UK: Three Steps To Limiting Liability

Last Updated: 12 August 2003
Article by Richard Dedman

How can solicitors before starting a client assignment take steps to limit the risk, or consequences, of being found in breach of duty? Richard Dedman focuses on three important approaches.


The engagement letter records what client and solicitor have agreed to be the solicitor’s assignment. Equally important it can help to remove dispute or ambiguity as to what the solicitor is not required to do.

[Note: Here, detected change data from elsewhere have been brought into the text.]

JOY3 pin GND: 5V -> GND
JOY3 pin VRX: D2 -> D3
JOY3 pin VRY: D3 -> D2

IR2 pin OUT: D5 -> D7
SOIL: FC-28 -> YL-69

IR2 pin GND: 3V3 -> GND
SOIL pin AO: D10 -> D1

Best practice is set out in paragraph 12.08(1) of the Law Society Guide to the Professional Conduct of Solicitors (8th Edition) ("the Guide"):- "It is essential at the outset for a solicitor to agree clearly with the client the scope of the retainer and subsequently to refer any matter of doubt to the client. If a solicitor limits the scope of the retainer it is good practice for the limits of the retainer to be precisely defined in writing to the client." Where this practice is not followed, the solicitor is exposed to the risk that he will be found to owe a wider duty to his client going beyond the discrete task on which he is instructed. In simple cases the solicitor is under no duty to go beyond his instructions by offering unsought advice on the wisdom of the transaction, (Clark Boyce v Mouat (1994)). However during the course of many instructions the solicitor will become aware of information or form views which might cause the client to revise the instructions. The solicitor has a duty to advise his client of risks which should be obvious to him but which the client may not appreciate (Boyce v Rendells (1983)) and it is especially difficult to argue successfully that a matter is not the solicitor’s responsibility when the client is inexperienced (Carradine Properties Limited v D J Freeman & Co (1999)); he also has a duty to pass on information he learns during the course of the instructions which may be important to the client (Mortgage Express v Bowerman (1996)). Even if the level of fees agreed reflects a limited task this will be unlikely to let the solicitor off the hook.

The courts can also be unsympathetic even if the client had other professionals involved, for example accountants, on whom the solicitor understood the client also to be relying. In many commercial transactions, the solicitor performs a coordinating role and is regarded as the lead advisor. The Courts will frequently hold the solicitor responsible in such circumstances, for example for failure to give tax advice, without a clear agreement putting responsibility for such advice elsewhere (Hurlingham Estates v Wilde & Partners (1997)).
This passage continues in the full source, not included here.